Mineral sunscreens (zinc oxide, titanium dioxide)
Zinc oxide and titanium dioxide are the preferred UV filters during pregnancy. They sit on the skin surface and have minimal systemic absorption (nanoparticle formulations have raised theoretical concerns, but studies indicate negligible transdermal absorption even for nanoparticle ZnO/TiO₂). Broad-spectrum mineral SPF 30+ daily is essential during pregnancy — melasma is dramatically worsened by UV exposure.
Managing pregnancy-specific skin concerns
Melasma ("mask of pregnancy")
Pregnancy melasma — driven by elevated estrogen and progesterone stimulating melanocyte activity, compounded by UV — affects approximately 50–70% of pregnant women and can be particularly severe.
Pregnancy-safe melasma protocol:
- Mineral SPF 50+ daily — non-negotiable; UV is the single largest driver of melasma progression
- Tinted mineral SPF (containing iron oxides) — blocks visible light, which also stimulates melanogenesis via opsin-3 in types IV–VI skin
- Azelaic acid 15–20% twice daily — the most evidence-backed pigmentation treatment safe for pregnancy
- Vitamin C serum — antioxidant + mild brightening
- Niacinamide — mild melanin transfer inhibition
What NOT to use for pregnancy melasma: Hydroquinone, arbutin (metabolizes to hydroquinone — avoid), kojic acid (limited safety data), topical retinoids, high-potency TCA peels.
Timeline: Postpartum, melasma often improves spontaneously as hormone levels normalize. Resuming retinoids and hydroquinone postpartum (if not breastfeeding) accelerates resolution.
Stretch marks
Stretch marks (striae distensae) develop in approximately 50–80% of pregnant women, typically in the third trimester when abdominal growth accelerates. The mechanism: rapid skin stretching exceeds dermal elasticity → collagen and elastin fiber rupture in the deep dermis.
Prevention evidence: Multiple RCTs have examined topical preparations for stretch mark prevention — centella asiatica extract, almond oil, cocoa butter, hyaluronic acid moisturizers. A 2019 systematic review (British Journal of Dermatology) found no topical preparation has convincingly demonstrated prevention of stretch marks.
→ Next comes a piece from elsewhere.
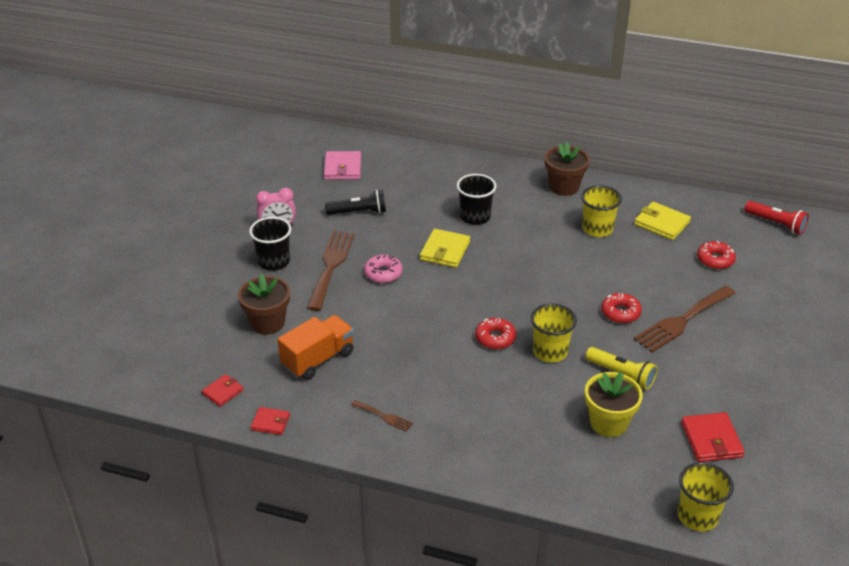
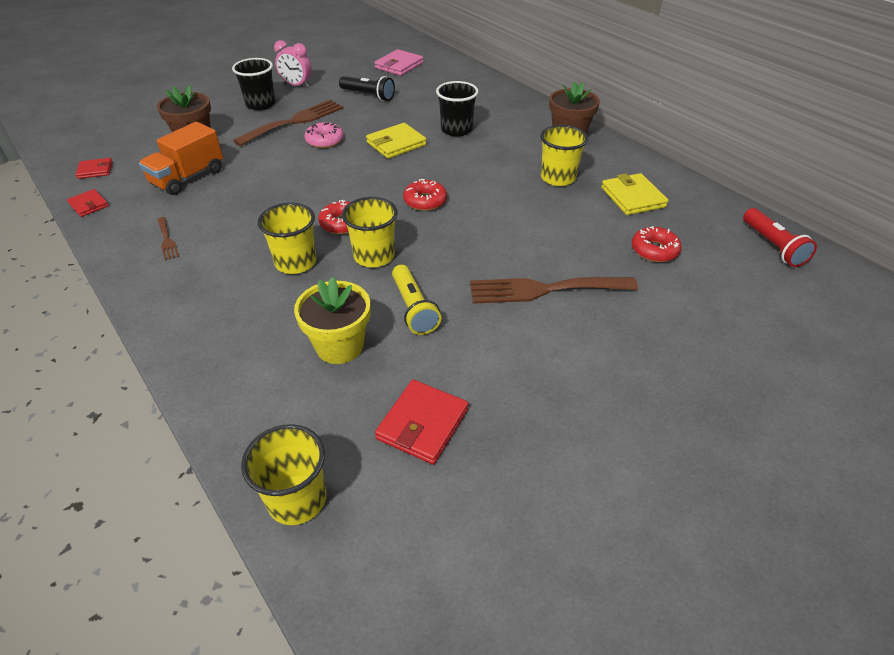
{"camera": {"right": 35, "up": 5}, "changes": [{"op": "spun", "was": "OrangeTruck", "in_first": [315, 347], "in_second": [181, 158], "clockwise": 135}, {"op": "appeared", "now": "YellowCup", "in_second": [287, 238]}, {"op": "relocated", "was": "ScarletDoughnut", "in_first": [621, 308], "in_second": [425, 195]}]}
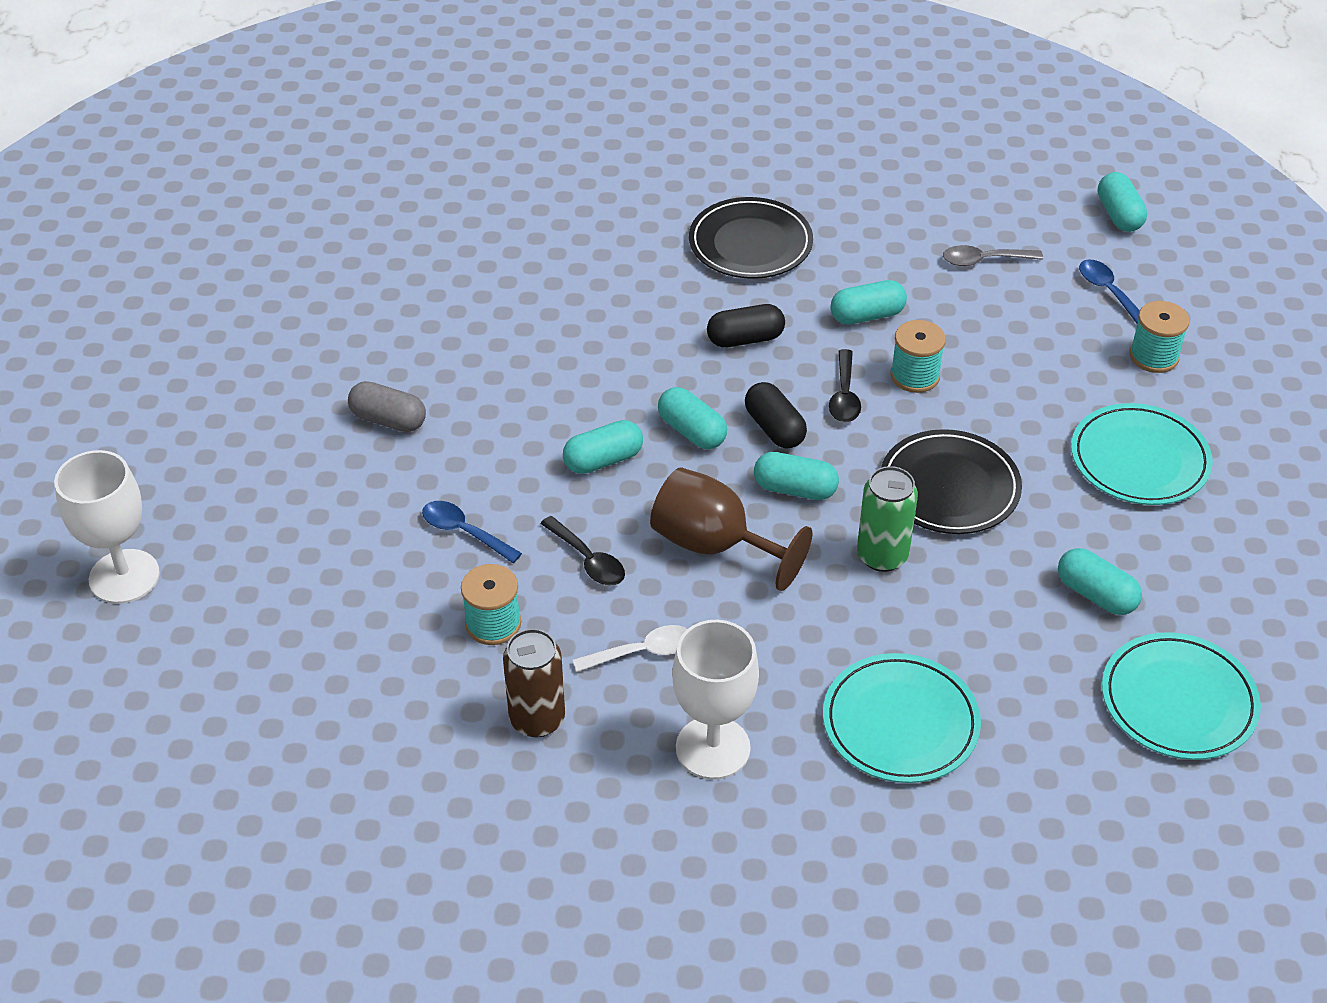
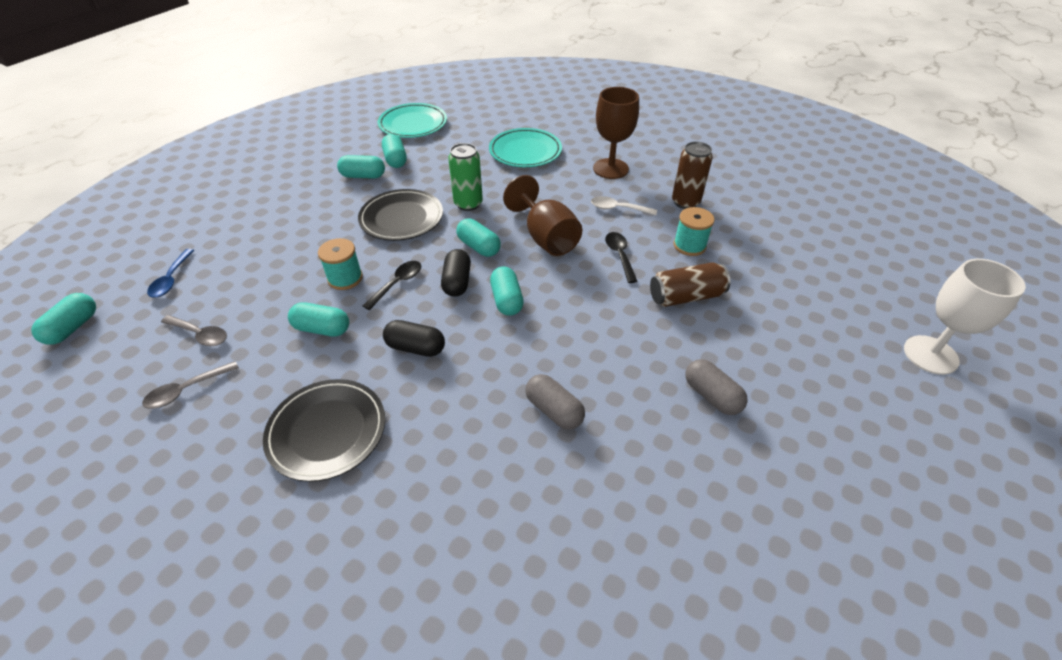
{"camera": {"right": -150, "up": 0}, "changes": [{"op": "appeared", "now": "GreySpoon", "in_second": [190, 385]}, {"op": "relocated", "was": "TealCapsule", "in_first": [603, 447], "in_second": [361, 167]}, {"op": "appeared", "now": "GreyCapsule", "in_second": [555, 402]}, {"op": "colour", "was": "WhiteWineGlass", "now": "DarkBrownWineGlass", "in_first": [715, 699], "in_second": [616, 133]}, {"op": "exchanged", "was": "CobaltSpoon", "now": "DarkBrownCan", "in_first": [472, 532], "in_second": [690, 284]}, {"op": "missing", "was": "TealPlate", "in_first": [1142, 454]}, {"op": "missing", "was": "TealBobbin", "in_first": [1159, 337]}]}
Maintaining skin hydration (which reduces barrier compromise but does not alter dermal integrity) is reasonable without expectation of prevention.
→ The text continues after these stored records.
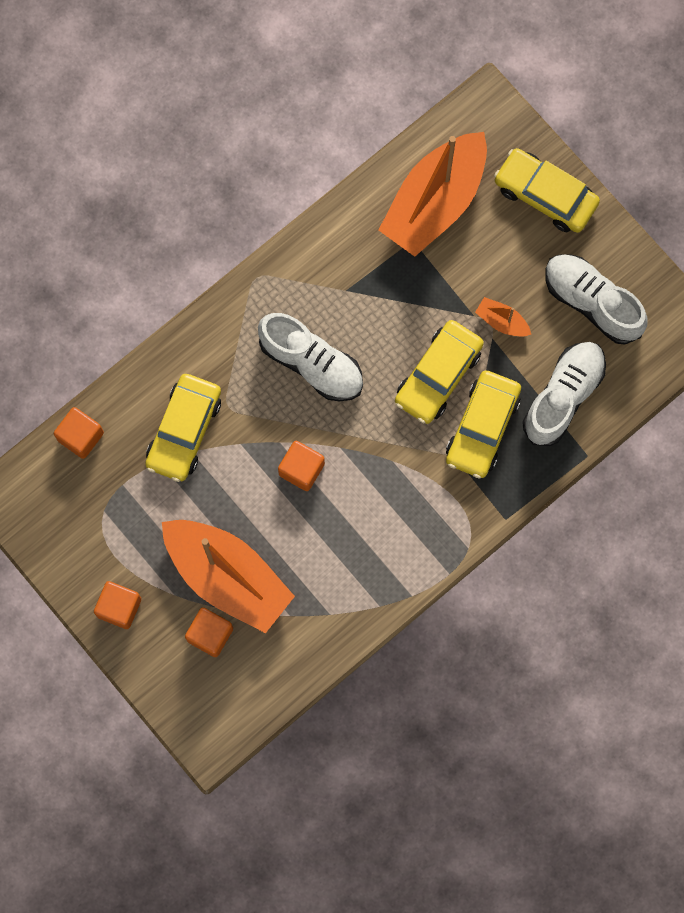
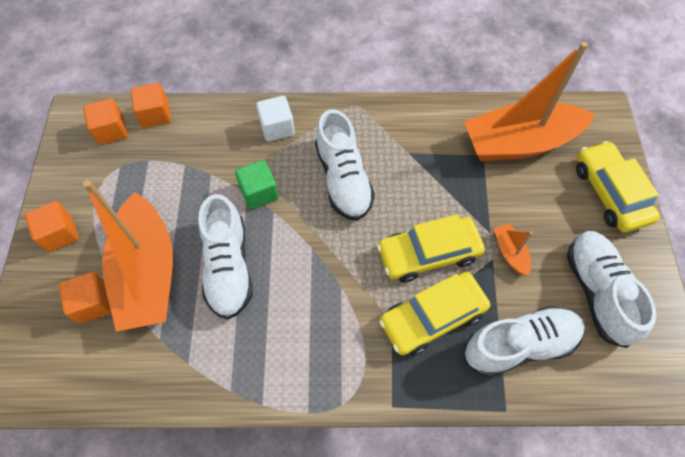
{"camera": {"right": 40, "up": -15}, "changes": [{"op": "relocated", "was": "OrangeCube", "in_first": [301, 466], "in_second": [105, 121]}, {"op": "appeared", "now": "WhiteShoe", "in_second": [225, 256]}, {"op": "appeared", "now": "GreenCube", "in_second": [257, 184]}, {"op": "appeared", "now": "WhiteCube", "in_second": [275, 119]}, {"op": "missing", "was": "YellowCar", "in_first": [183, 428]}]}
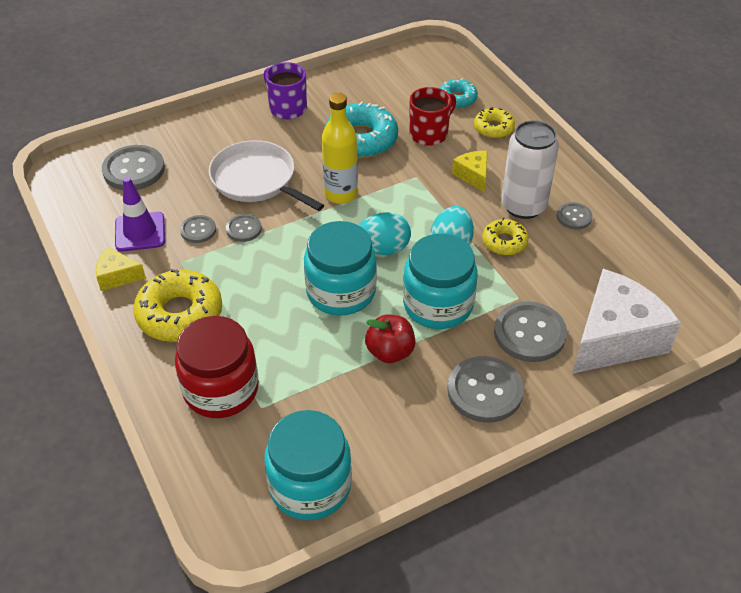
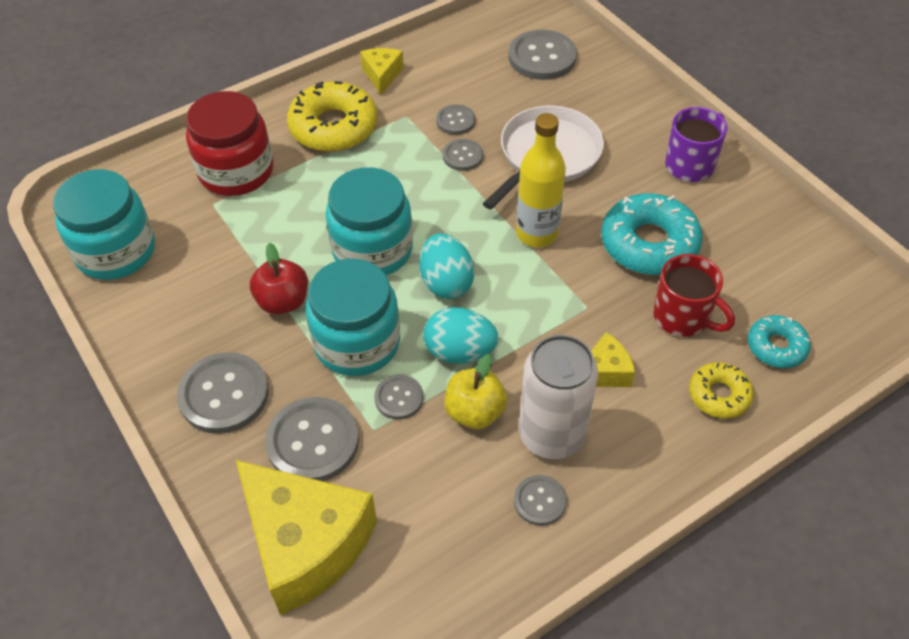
{"camera": {"right": 85, "up": 5}, "changes": [{"op": "colour", "was": "WhiteCheeseWedge", "now": "YellowCheeseWedge", "in_first": [626, 321], "in_second": [306, 537]}, {"op": "appeared", "now": "GreyShirtButton", "in_second": [399, 397]}, {"op": "exchanged", "was": "YellowDoughnut", "now": "YellowApple", "in_first": [505, 236], "in_second": [476, 391]}, {"op": "missing", "was": "PurpleRoadCone", "in_first": [140, 214]}]}
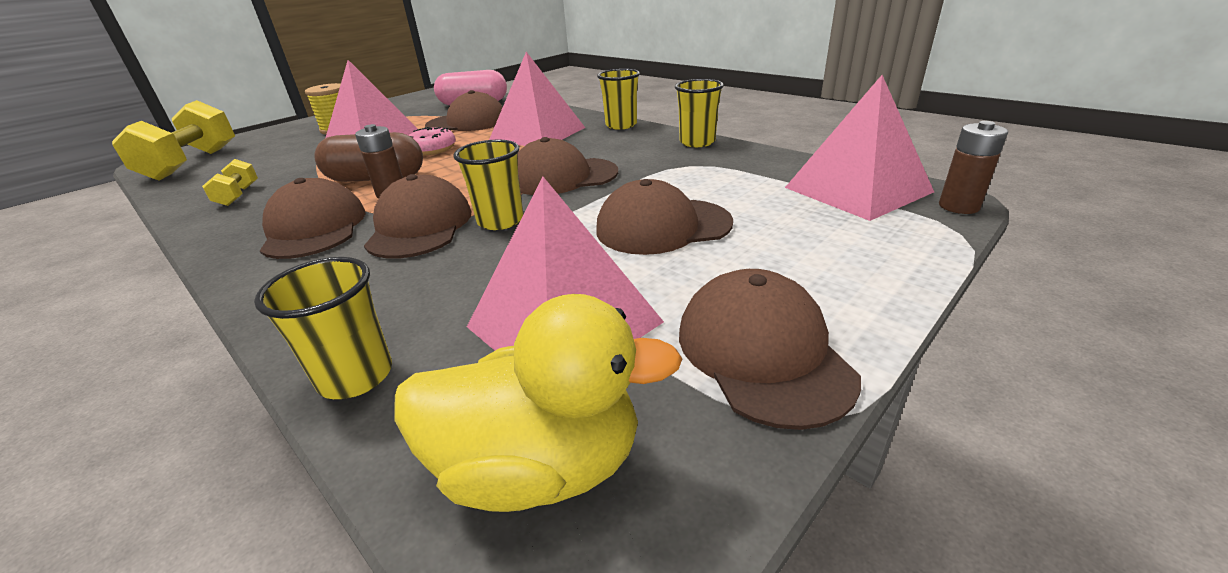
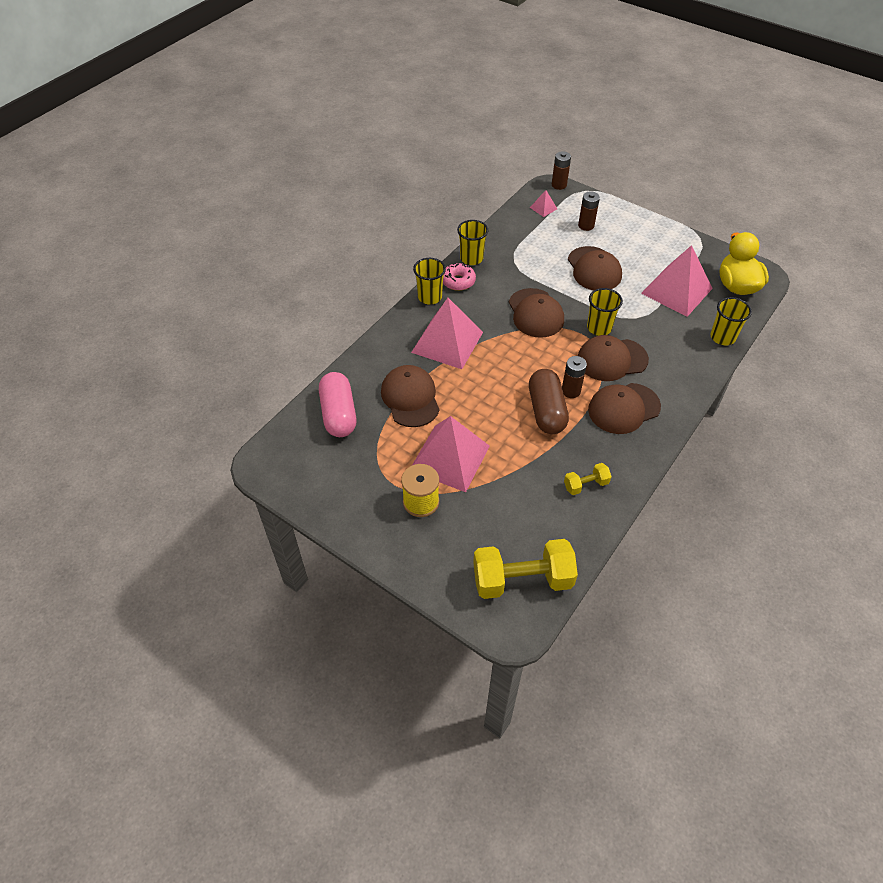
{"camera": {"right": -100, "up": 20}, "changes": [{"op": "relocated", "was": "PinkDoughnut", "in_first": [432, 141], "in_second": [459, 277]}, {"op": "size", "was": "PinkSolidPyramid", "in_first": [859, 148], "in_second": [543, 203], "ratio": 0.42}, {"op": "appeared", "now": "DarkBrownAaBattery", "in_second": [589, 211]}, {"op": "missing", "was": "DarkBrownPeakedCap", "in_first": [770, 349]}]}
What actually reduces risk: Slower gestational weight gain within recommended ranges reduces mechanical dermal stress — a dietary and medical management factor, not a skincare one.
Treatment postpartum: Pulsed dye laser, fractional laser, and topical tretinoin (postpartum, non-breastfeeding) have the best evidence for improving established stretch marks.
Pregnancy acne
Elevated progesterone in pregnancy increases sebum production → acne flares in the first trimester in many women.
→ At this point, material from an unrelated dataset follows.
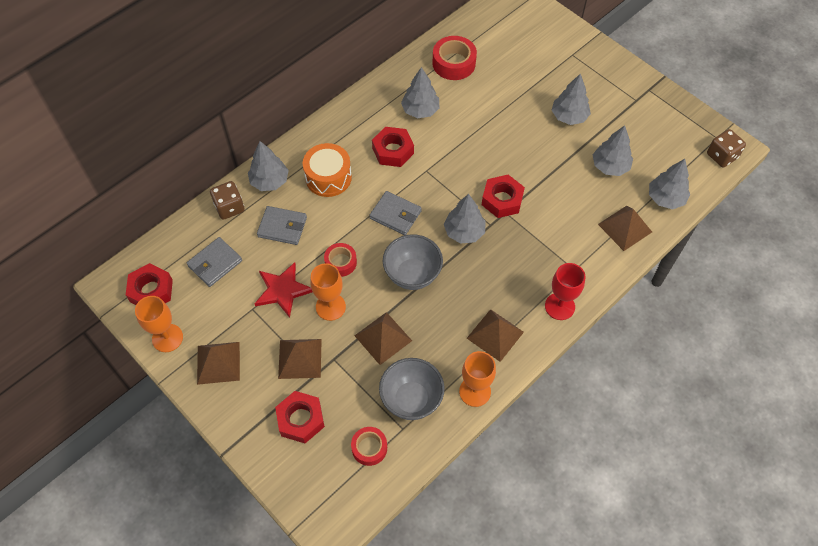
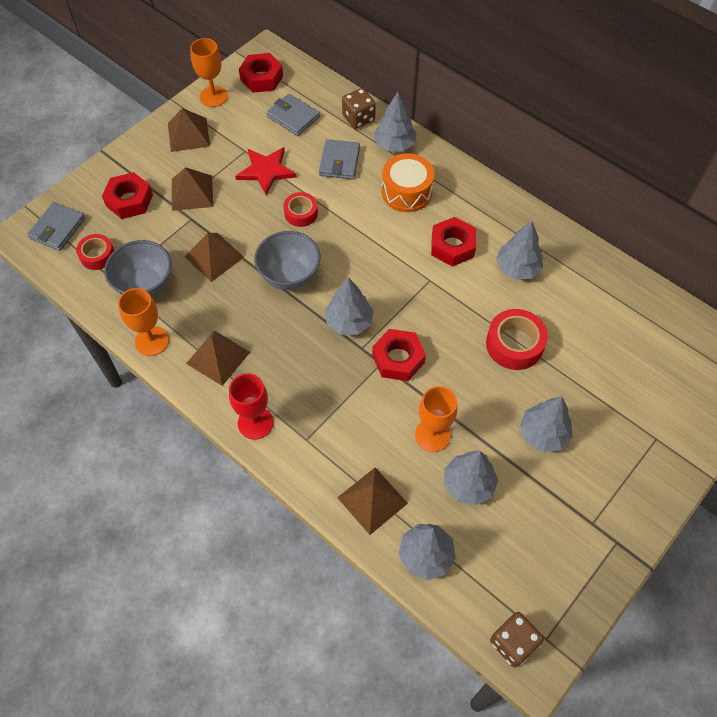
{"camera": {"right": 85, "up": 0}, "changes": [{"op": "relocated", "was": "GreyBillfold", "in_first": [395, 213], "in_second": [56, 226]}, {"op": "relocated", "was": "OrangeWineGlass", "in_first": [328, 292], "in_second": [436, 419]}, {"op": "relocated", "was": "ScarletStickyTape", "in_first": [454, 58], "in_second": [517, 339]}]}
Pregnancy-safe acne treatment:
- BPO 2.5–5% (wash or leave-on): Generally considered safe; some prefer to minimize leave-on time with wash formats; most OBs accept BPO use during pregnancy
- Salicylic acid 2% (spot or wash): As discussed, low concentration acceptable
- Azelaic acid 15–20%: Treats both acne and PIH safely
- Glycolic acid: Light exfoliation to prevent comedone accumulation
Avoid: Oral antibiotics in the tetracycline class (doxycycline, minocycline) — contraindicated in pregnancy. Oral erythromycin is generally considered acceptable for short courses in pregnancy when acne is severe.